If your onion sang hip-hop, would that be a rapscallion?

I used to be an astronaut, but I got tired of eating out of satellite dishes. I wasn't allowed to eat the Milky Way, even though I had to look at it every day. The worst thing was, I never got to visit The Space Bar. Then, when I was visiting the dark side of the moon, I was bitten by a parasite. Now, you might think it's crazy, but the doctor who removed it called it a lunar-tick.

If "womb" is pronounced "woom" and "tomb" is pronounced "toom", shouldn't "bomb" be pronounced "boom"?

China recently tested a new steroid. It basically turns you into The Hulk. The side effect is it could turn you into a crazed zombie that tends to rip the upper extremities from people. People are saying that this could be the zombie apocalypse. In my opinion, lips have nothing to do with it. I call it ARMageddon. The only way to stay safe now is to not let anyone close enough to disarm you.

I recently was going to join the railroad union. I decided against it because it's complicated. If I received instruction on driving the locomotive, would they call it engineering, or training?

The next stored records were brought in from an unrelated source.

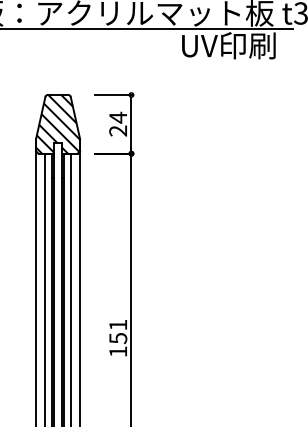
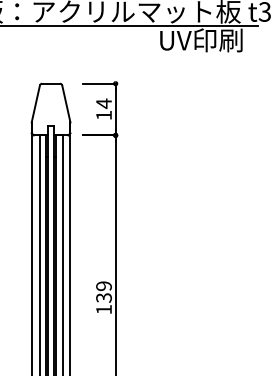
hatch: (58, 124) -> (51, 109), removed
text: (117, 130) -> (103, 114), 24 -> 14
text: (118, 331) -> (104, 291), 151 -> 139

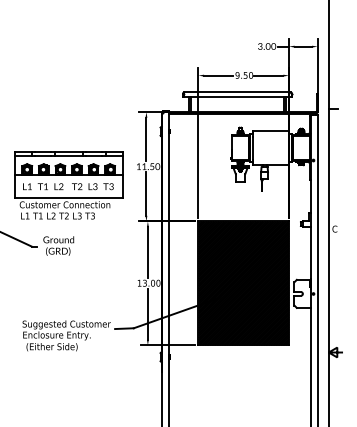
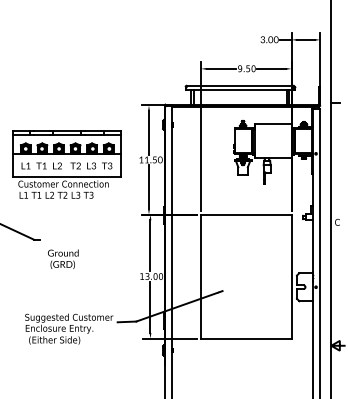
part: (68, 185) -> (67, 164), moved
text: (58, 245) -> (63, 258), moved
hatch: (243, 283) -> (246, 276), removed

I got a sad story about a flower. I don't know who the heck she pissed off, but damn, now she's a Black-Eyed Susan.

I finally figured out what makes leaves angry. Fall. They get so mad they change color. Some are yellow. They're just afraid and run from their problems. The other ones usually just leave.

I went parachuting with my military buddies once. We landed on a department store. I told him I think we're at the wrong coordinates. He said: "Nope. We're right on Target"

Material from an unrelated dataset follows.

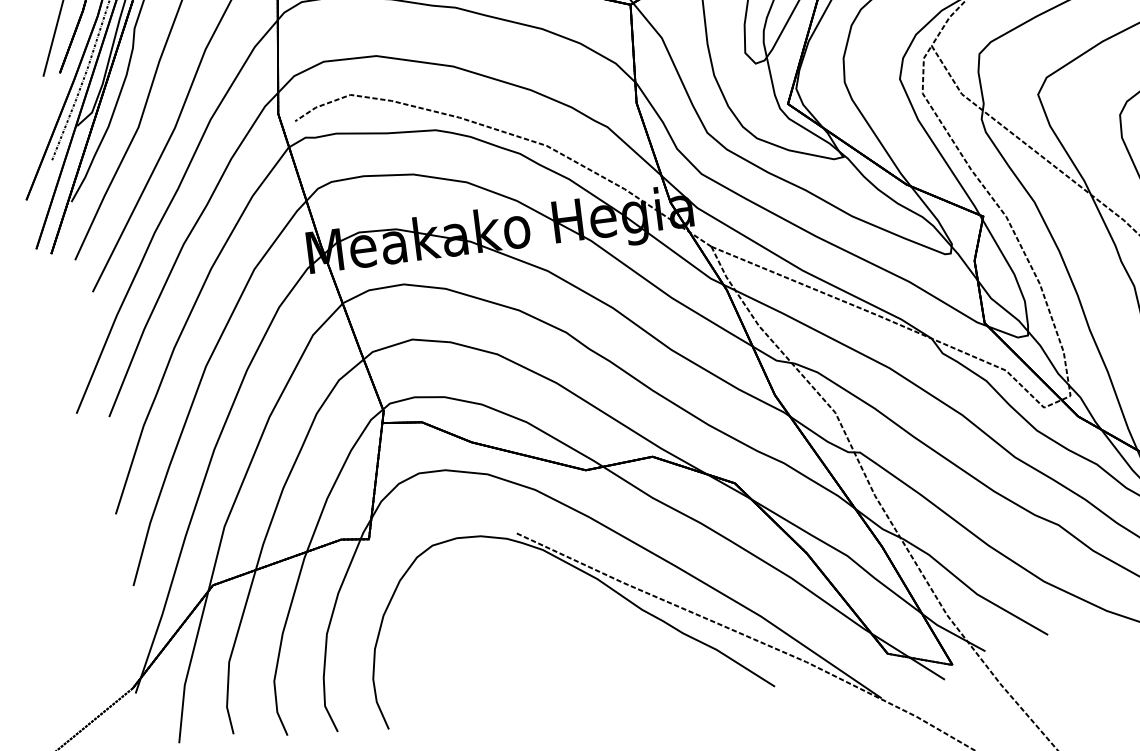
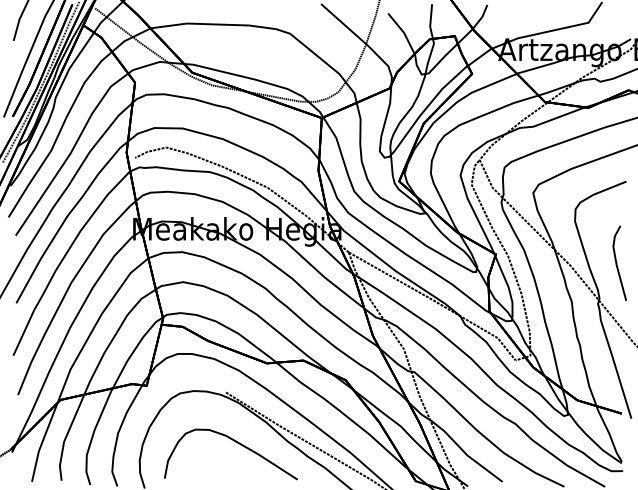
part: (545, 623) -> (235, 442), added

I asked a psychologist if Native Americans have strong emotions. He said "Oh yeah, they're intense".

If a psychotic person thought something made sense, would that thought be psychological?

If Matt Damon were searching for a secondhand store, would he be Goodwill Hunting?

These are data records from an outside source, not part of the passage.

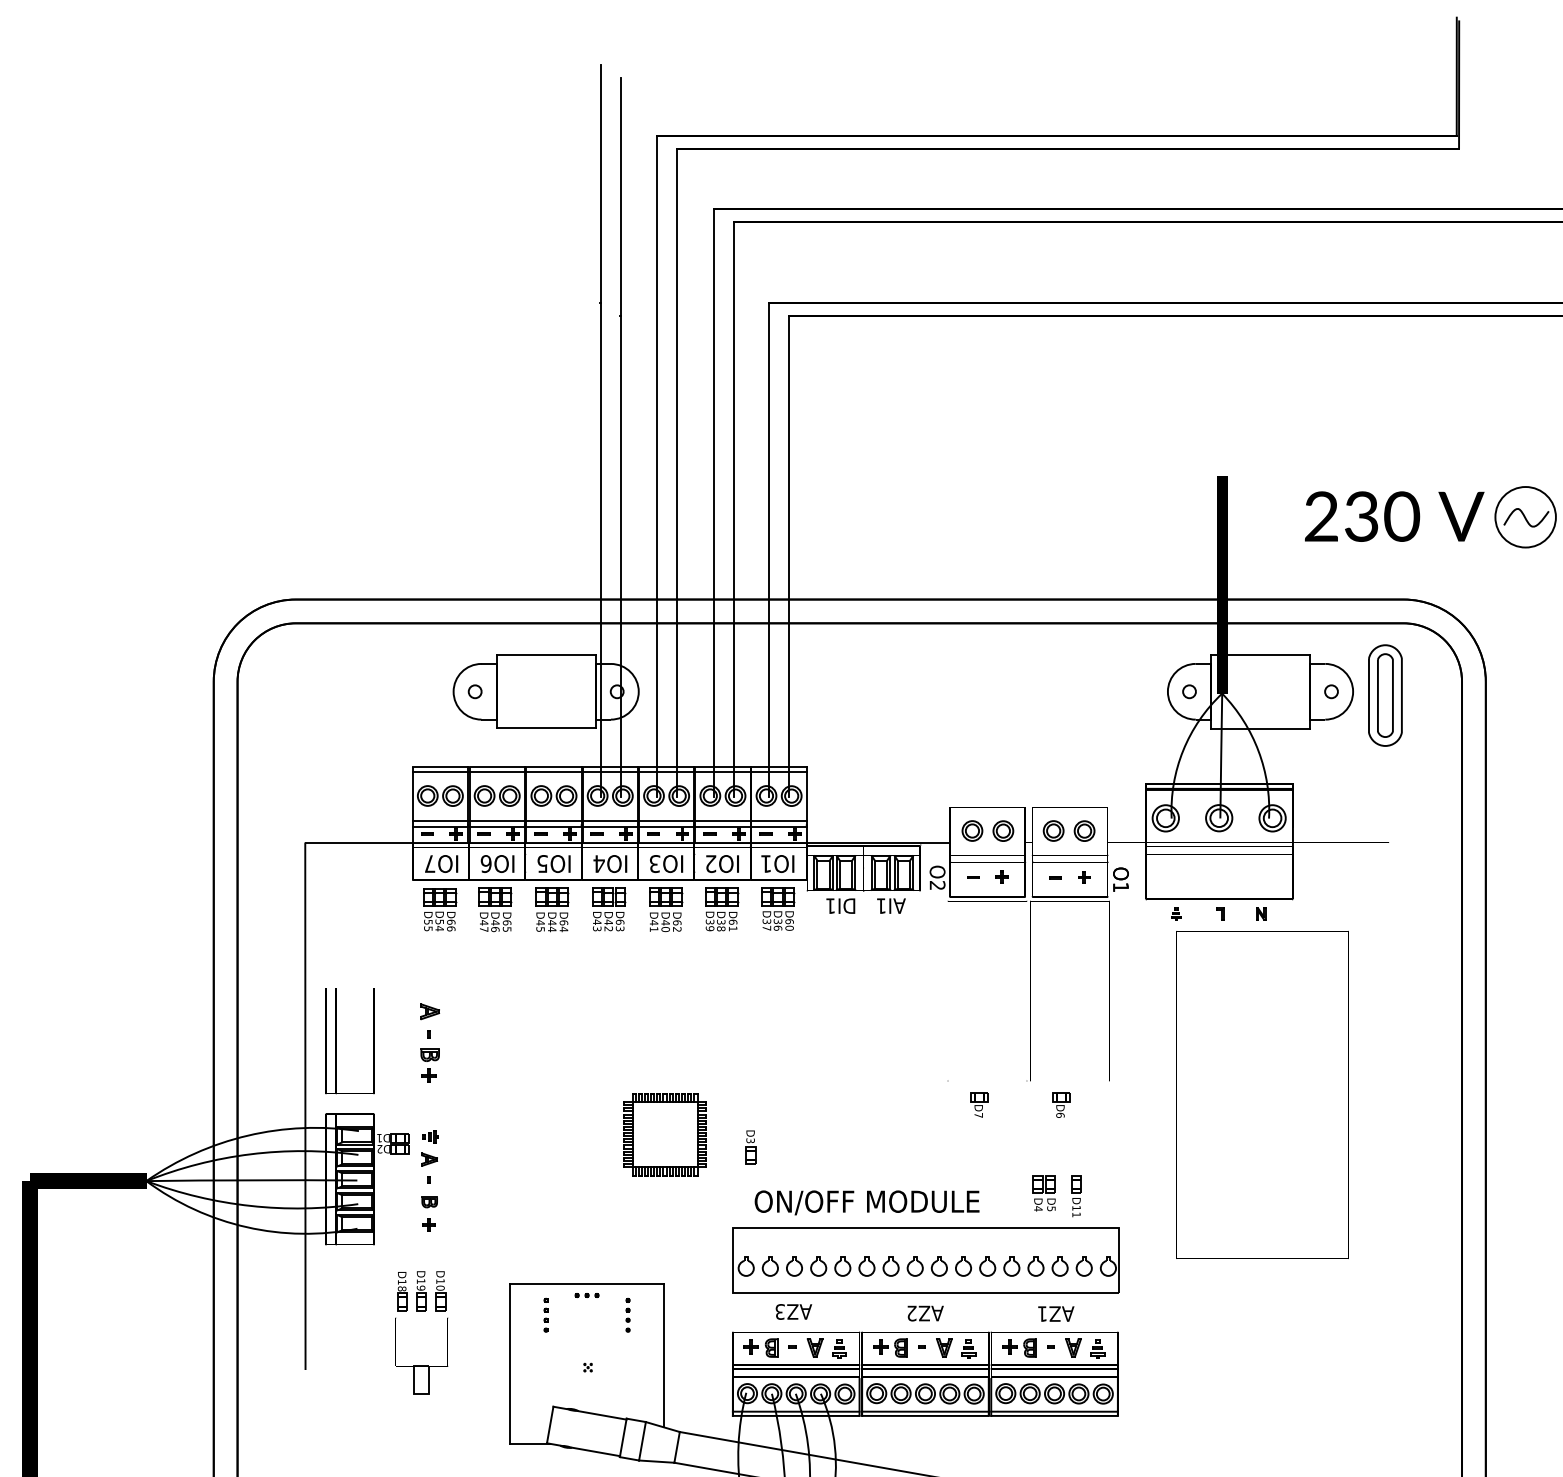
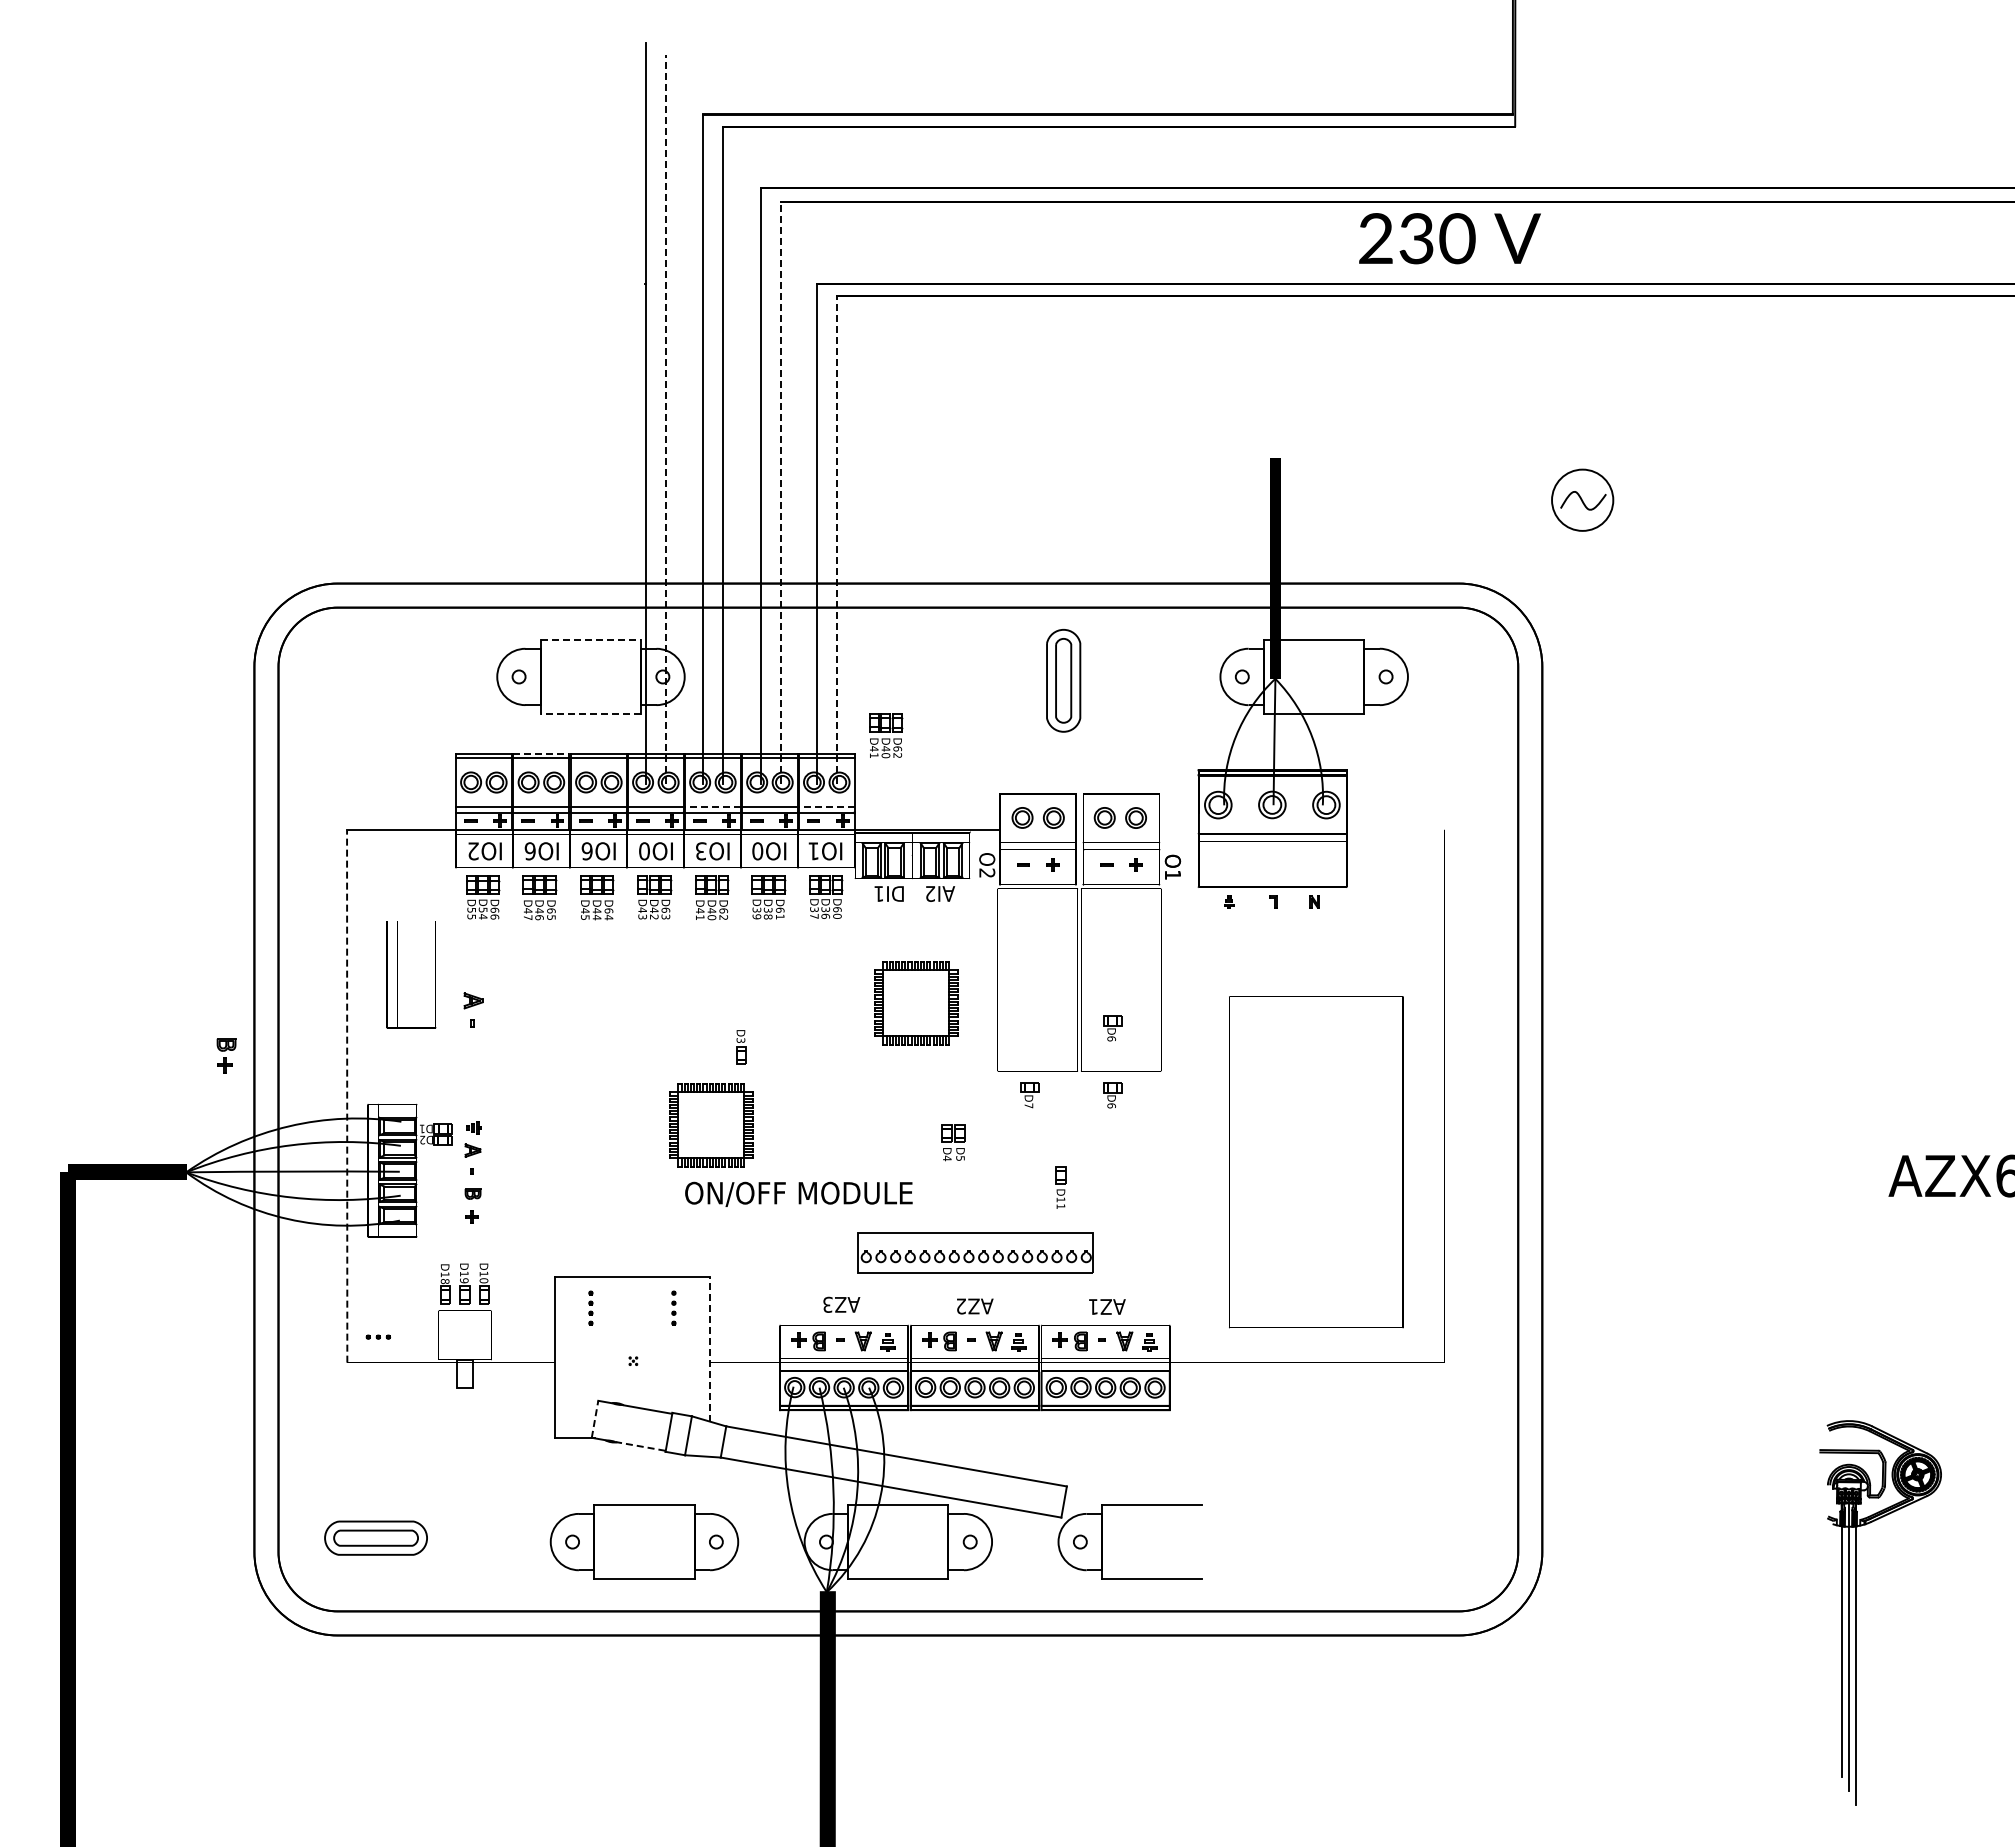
line: (620, 437) -> (666, 419), solid -> dashed
line: (734, 509) -> (781, 492), solid -> dashed
text: (1394, 516) -> (1449, 238), moved
line: (789, 557) -> (837, 540), solid -> dashed
line: (546, 654) -> (591, 639), solid -> dashed
part: (1385, 695) -> (1063, 680), moved
line: (545, 728) -> (590, 714), solid -> dashed
part: (838, 749) -> (886, 735), added
line: (497, 767) -> (541, 753), solid -> dashed
line: (666, 820) -> (712, 807), solid -> dashed
line: (778, 820) -> (826, 807), solid -> dashed
text: (430, 864) -> (473, 851), IO7 -> IO2
text: (541, 864) -> (586, 851), IO5 -> IO6
text: (599, 864) -> (644, 851), IO4 -> IO0
text: (710, 864) -> (757, 851), IO2 -> IO0
text: (881, 905) -> (930, 893), AI1 -> AI2
part: (867, 1014) -> (916, 1003), added
part: (1061, 1038) -> (1112, 1028), added
part: (336, 1040) -> (397, 974), moved
part: (430, 1065) -> (226, 1055), moved
part: (1262, 1095) -> (1316, 1162), moved
line: (305, 1106) -> (347, 1096), solid -> dashed
part: (751, 1147) -> (741, 1047), moved
part: (1044, 1193) -> (953, 1142), moved
part: (1076, 1196) -> (1060, 1187), moved
text: (866, 1201) -> (798, 1193), moved
part: (925, 1260) -> (975, 1252), size x0.6
part: (586, 1294) -> (377, 1336), moved
line: (664, 1355) -> (710, 1348), solid -> dashed
line: (550, 1425) -> (595, 1419), solid -> dashed
line: (595, 1451) -> (640, 1446), solid -> dashed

My friend is a Marksman for the military. One day, he went to the armory and asked for 3 snipers. They gave him a candy bar. It was a 3 Musketeers.

I want to be there if Dwayne Johnson ever uses a pizza stone. That way I can smell what "The Rock" is cookin'.

Christopher bought a lemon, and the car broke down. Now Christopher Walken.

Have you heard about the latest bank battle on Wall Street? Capital One and Chase got in a fight and Capital One.

You know what a pirate says to his wenches when he sees the shoreline? "LAND HO!"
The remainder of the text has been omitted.